(Layout difference records)
......
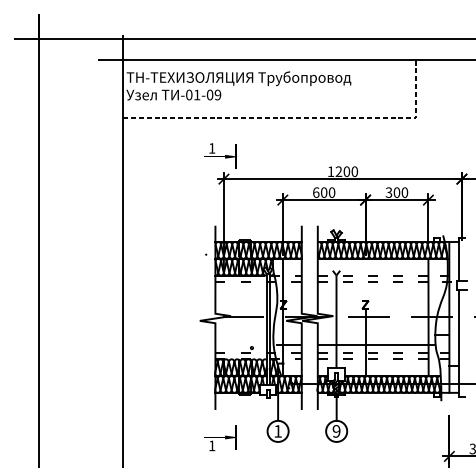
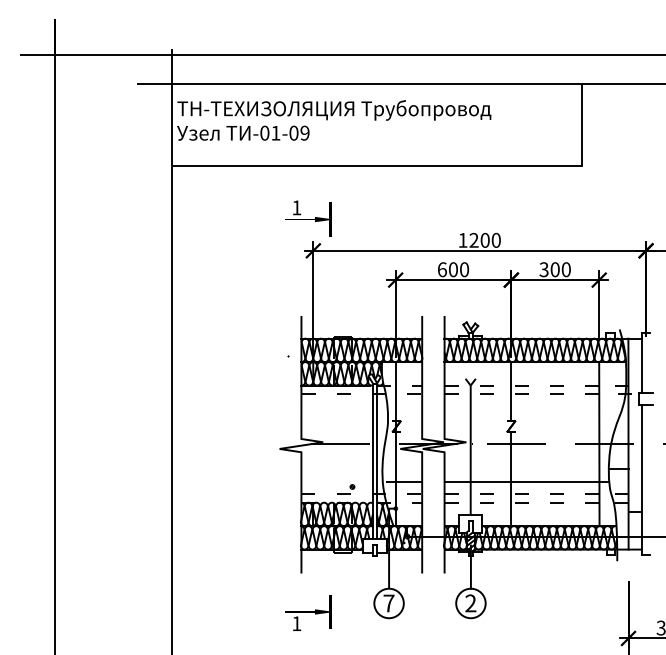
line: (299, 118) -> (419, 165), dashed -> solid
line: (365, 279) -> (511, 391), added
text: (277, 431) -> (388, 603), 1 -> 7
text: (336, 431) -> (470, 603), 9 -> 2

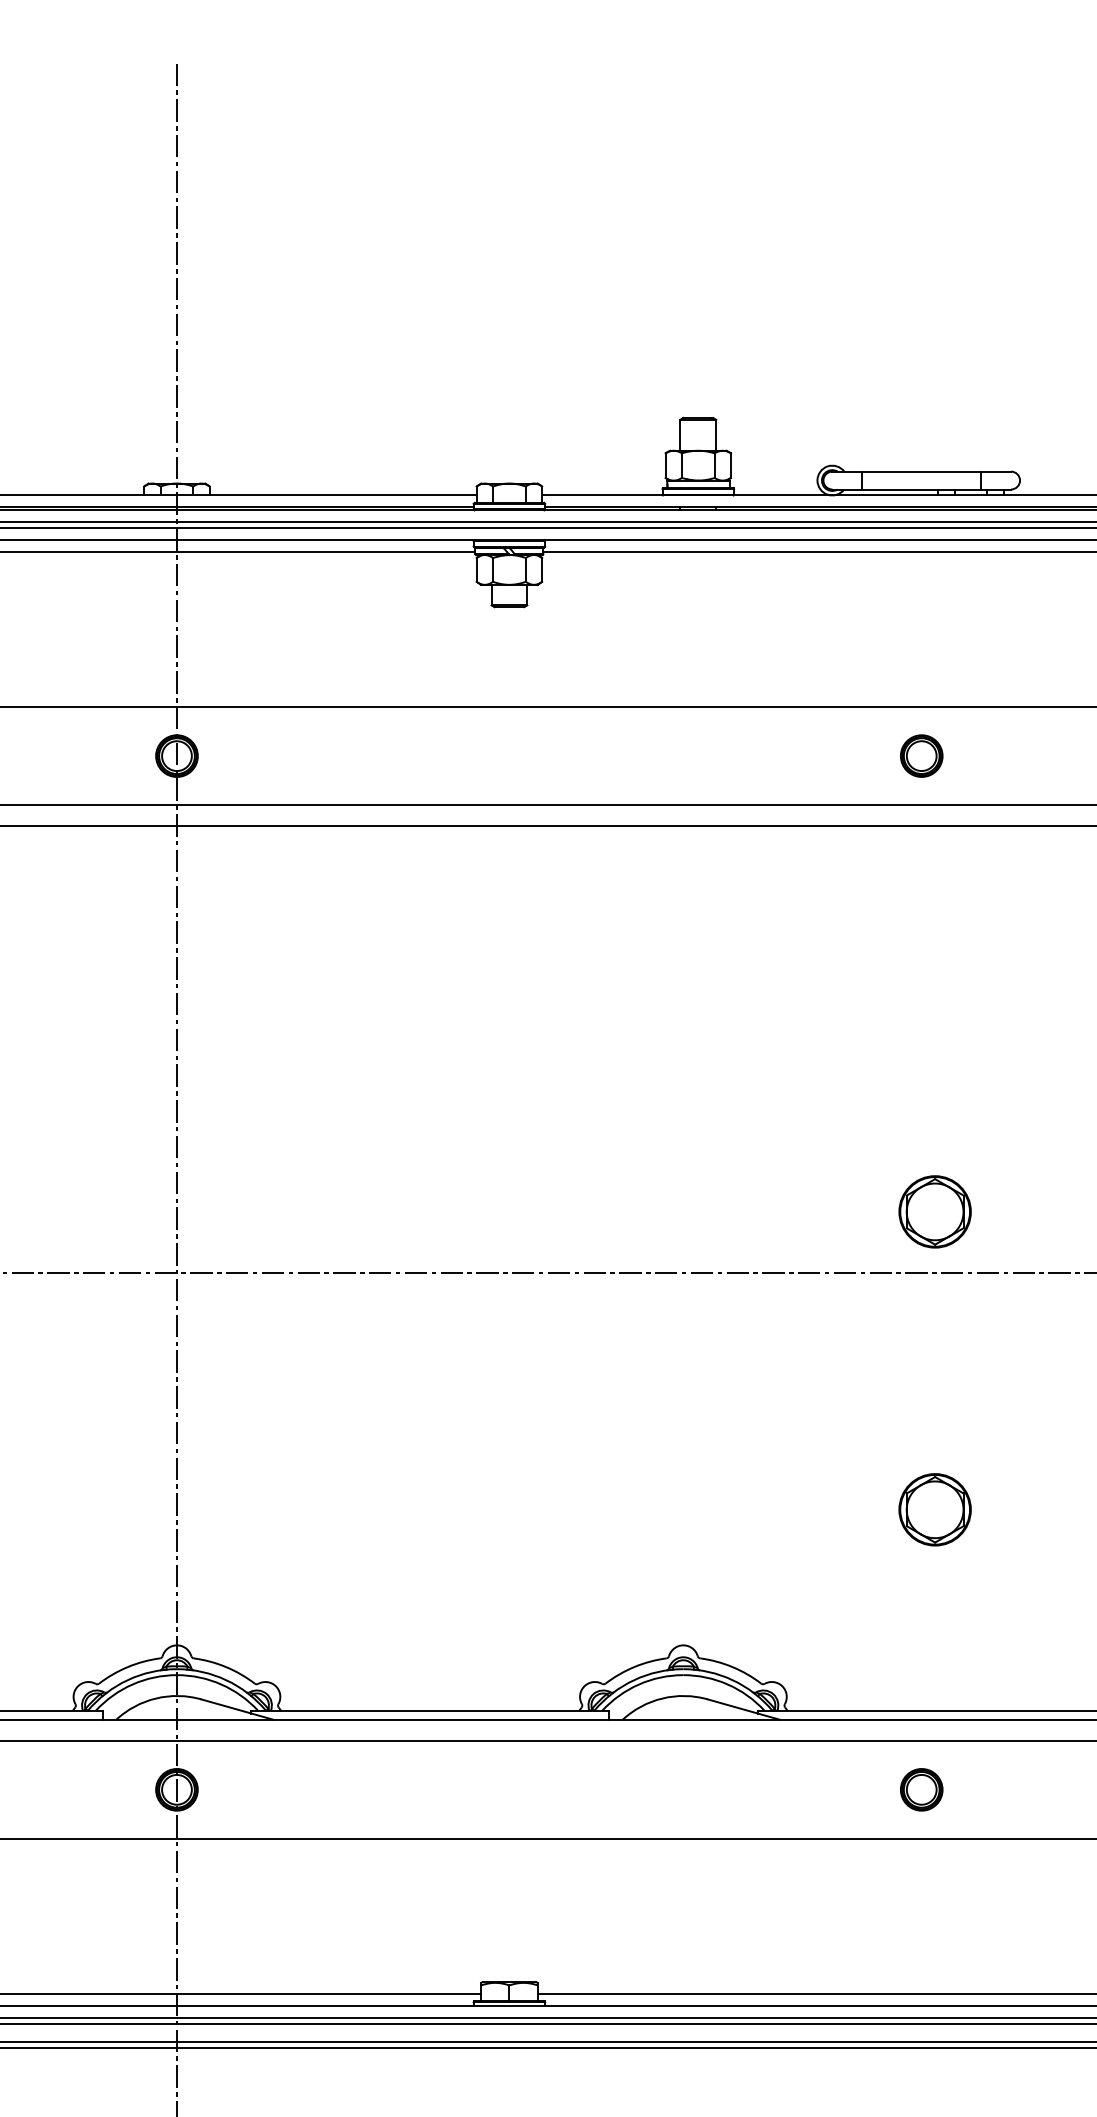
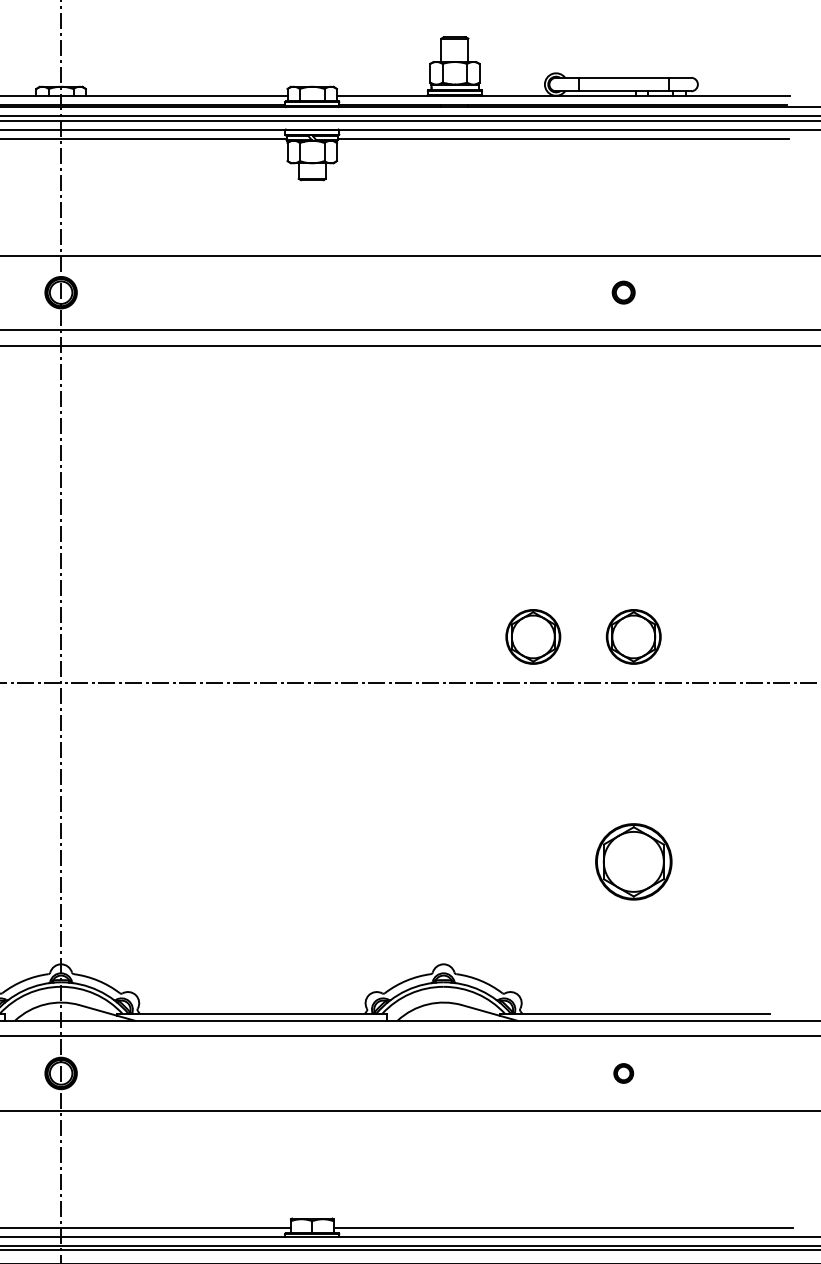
part: (921, 755) -> (623, 292), size x0.7
part: (801, 1211) -> (532, 636), added
part: (934, 1509) -> (633, 861), size x1.4
part: (921, 1789) -> (623, 1073), size x0.6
......
- Requirement
Retype, exactly as written, each line from the one containing "text: (336, 431) -> (470, 603), 9 -> 2" through the end of the data above, and leave out every picture.

- Solution to this problem
text: (336, 431) -> (470, 603), 9 -> 2

part: (921, 755) -> (623, 292), size x0.7
part: (801, 1211) -> (532, 636), added
part: (934, 1509) -> (633, 861), size x1.4
part: (921, 1789) -> (623, 1073), size x0.6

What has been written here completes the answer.